In Podgorica, Montenegro's new prime minister, Milo Djukanovic, said the adoption of the Constitutional Charter and accompanying laws was a logical end for Yugoslavia and creates the conditions for reforms to be implemented, while opening the way to European standards in politics and economics. "I think the key factors of resistance to speedy implementation [of reforms] was the position of the federal administration. [Yugoslav President Vojislav] Kostunica and his followers in Montenegro wanted to prolong their political importance, but in the end, we enacted the Constitutional Charter. I believe it will create the conditions for the launching of the institutions of the new common state [and for serious reforms]," Djukanovic said.

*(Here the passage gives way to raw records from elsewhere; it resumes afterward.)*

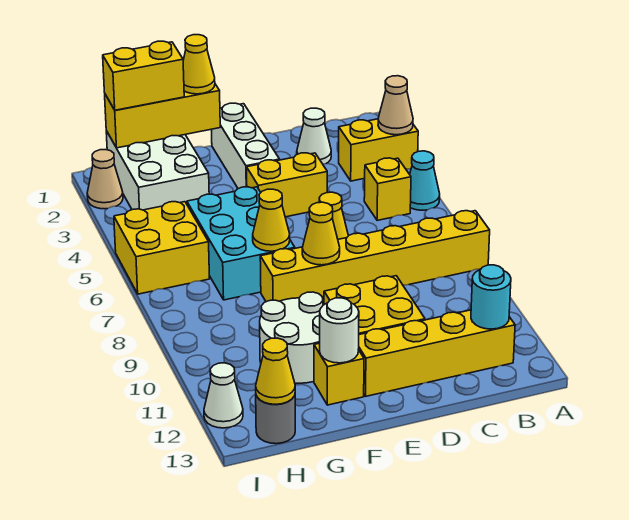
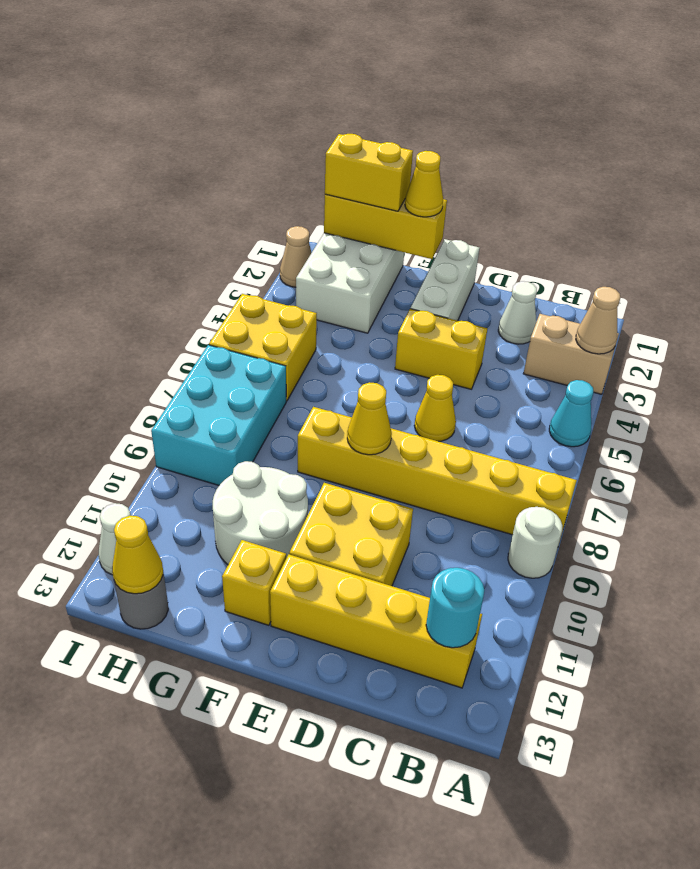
yellow brick A3:B3 level 1 -> tan brick A3:B3 level 1
yellow brick B5 level 1 -> none
cyan brick F5:G7 level 1 -> cyan brick H7:I9 level 1
yellow cone F7 level 2 -> none
white round brick F12 level 2 -> white round brick A9 level 1

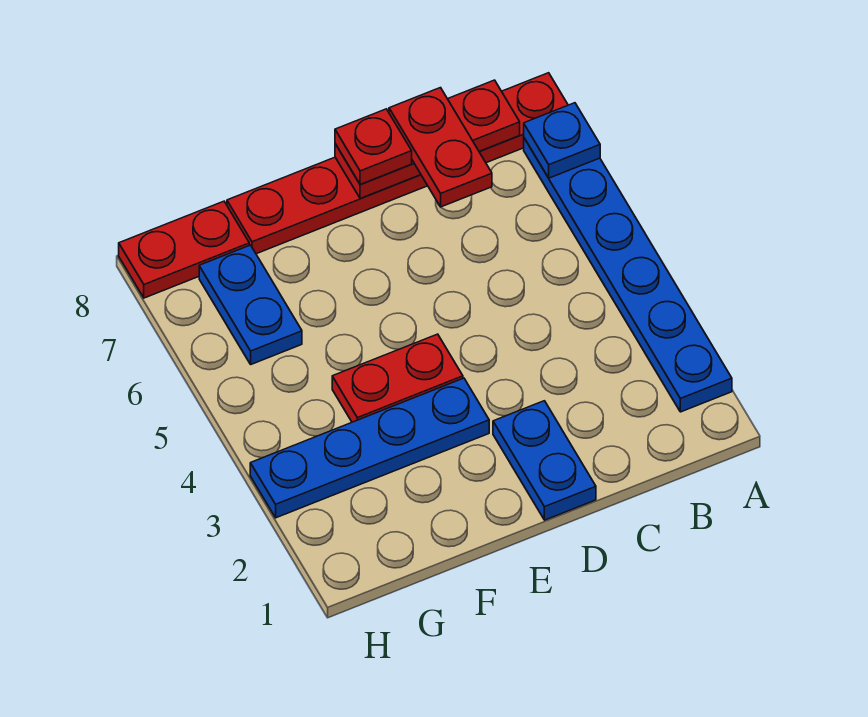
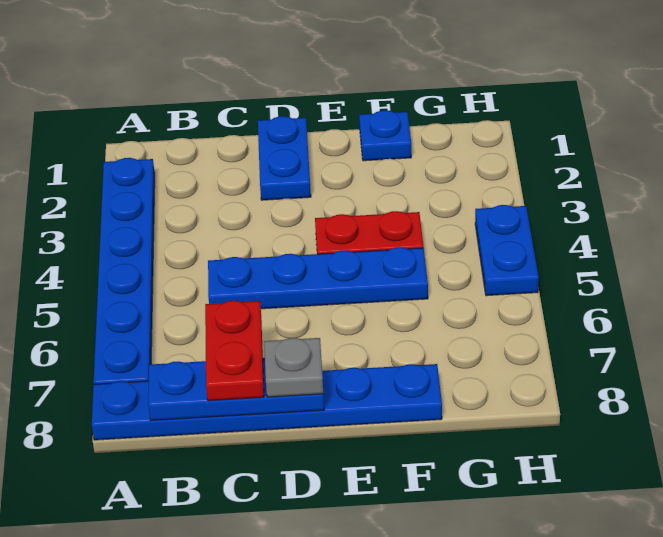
blue plate A7 level 2 -> blue plate F1 level 1
red plate A8:F8 level 1 -> blue plate A8:F8 level 1
red plate B8:D8 level 2 -> blue plate B8:D8 level 2
red plate D8 level 3 -> grey plate D8 level 3
blue plate E3:H3 level 1 -> blue plate C5:F5 level 1
blue plate G6:G7 level 1 -> blue plate H4:H5 level 1
red plate G8:H8 level 1 -> none

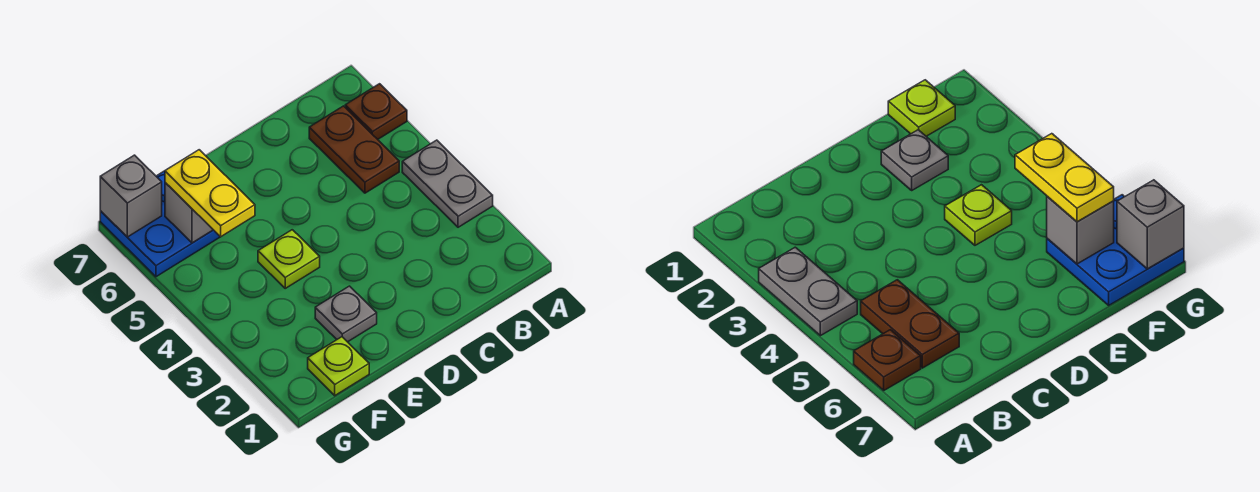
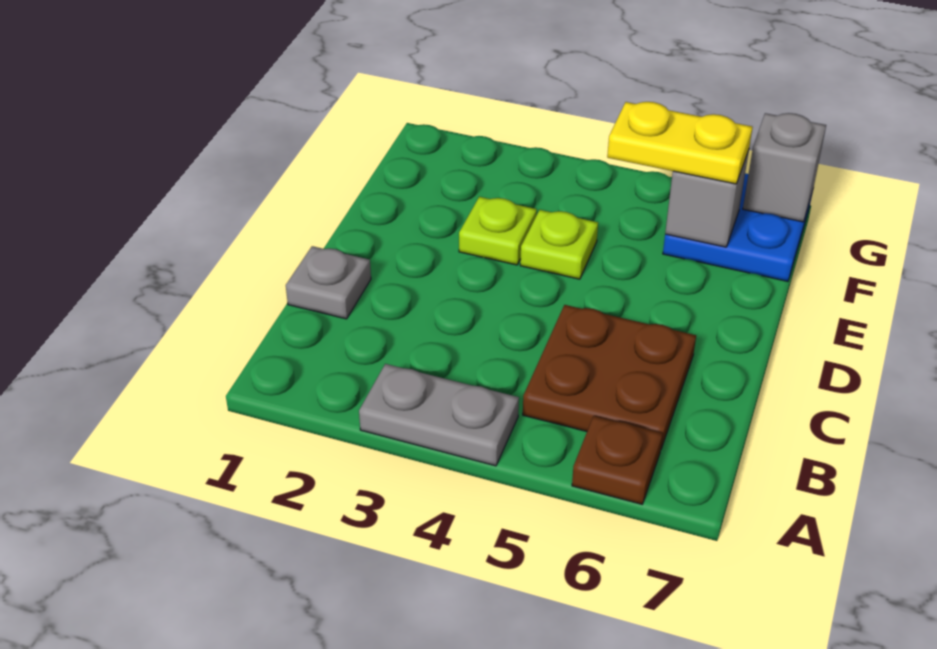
brown plate B5:B6 level 1 -> brown plate B5:C6 level 1
grey plate E2 level 1 -> grey plate C1 level 1
lime plate F1 level 1 -> lime plate E3 level 1

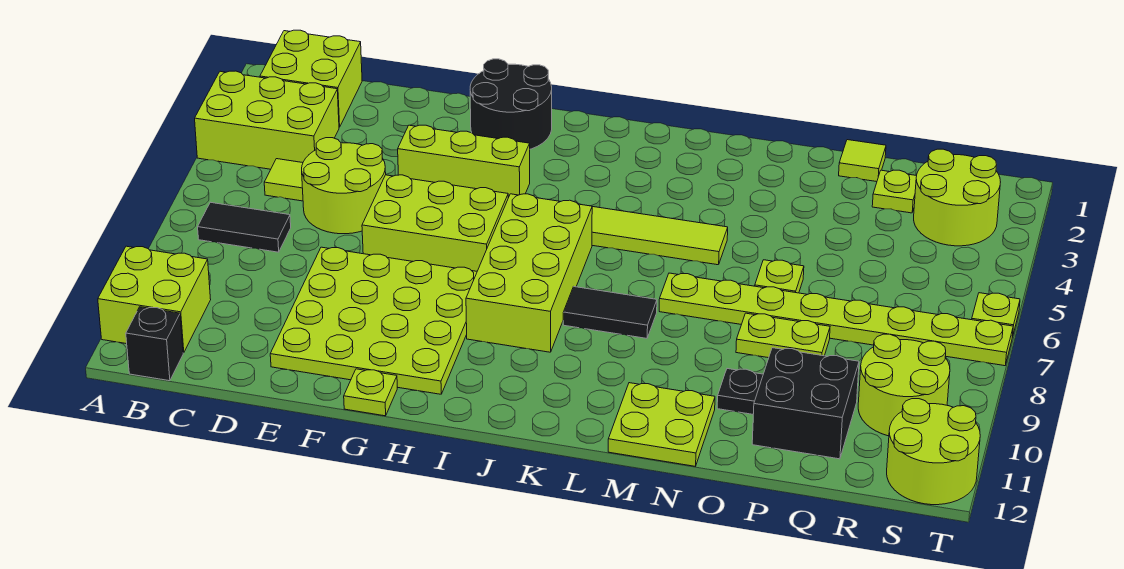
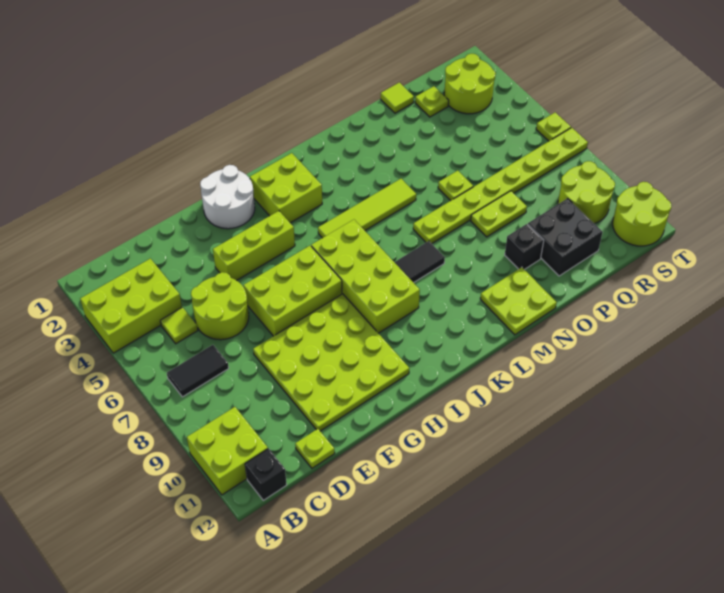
lime brick B1:C2 level 1 -> lime brick I2:J3 level 1
black round brick G1:H2 level 1 -> white round brick G1:H2 level 1
lime plate G12 level 1 -> lime plate D12 level 1
black plate O10 level 1 -> black brick O10 level 1

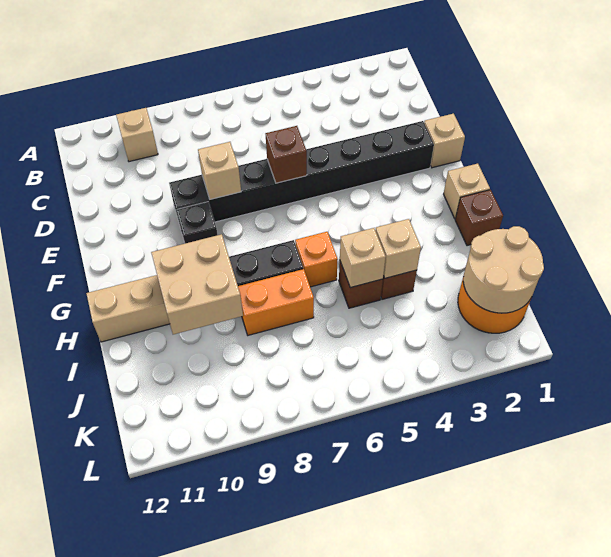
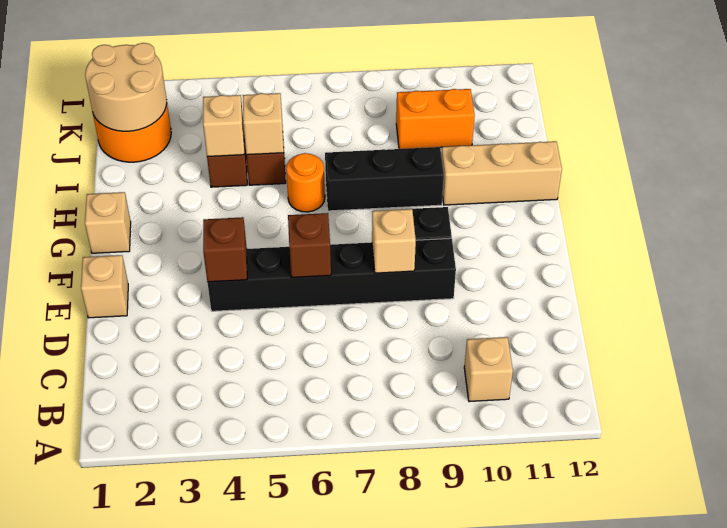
black brick E2:E9 level 1 -> black brick E4:E9 level 1
brown brick H1 level 1 -> brown brick E4 level 2
orange brick H6 level 1 -> orange round brick H6 level 1
tan brick H9:I10 level 2 -> none
orange brick I7:I8 level 1 -> orange brick J9:J10 level 1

However, the birth of this latest permutation of the Serbian state bonded to Montenegro has caused a minimum of celebration. Professor Savo Lausevic of Niksic University in northwestern Montenegro said: "This is a paradoxical situation in which the Constitutional Charter and accompanying laws constitute a new state union, while at the same time intentionally creating blockages and disputes leading to disintegration. It is as if from the start they wanted it to be stillborn, as if the parents were not happy over the birth of a new life."

Pro-Yugoslav Montenegrin academician Zoran Lakic has regrets and fears. "I'm afraid [the adoption of the Constitutional] Charter opens the way to separatism behind the backs and out of sight of the people. Most of us don't want to bring out the champagne for the new state. This act is understood by the public as the unjustified burial of Yugoslavia. This is the demand of globalism, though it is neither the need nor the wish of the people," Lakic said.

According to a timetable agreed upon by representatives of the two republics, outgoing Yugoslav President Kostunica must set a date within two weeks for the Serbian and Montenegrin assemblies to elect deputies to a new parliament. That parliament, in turn, will elect a speaker and a president of the new common state, who will appoint and head the new government.

The new parliament, once elected, will have 60 days to adopt a flag for the new country and until the end of the year to adopt a coat of arms and anthem.

And for some time to come, the citizens of Serbia and Montenegro will be traveling on Yugoslav passports.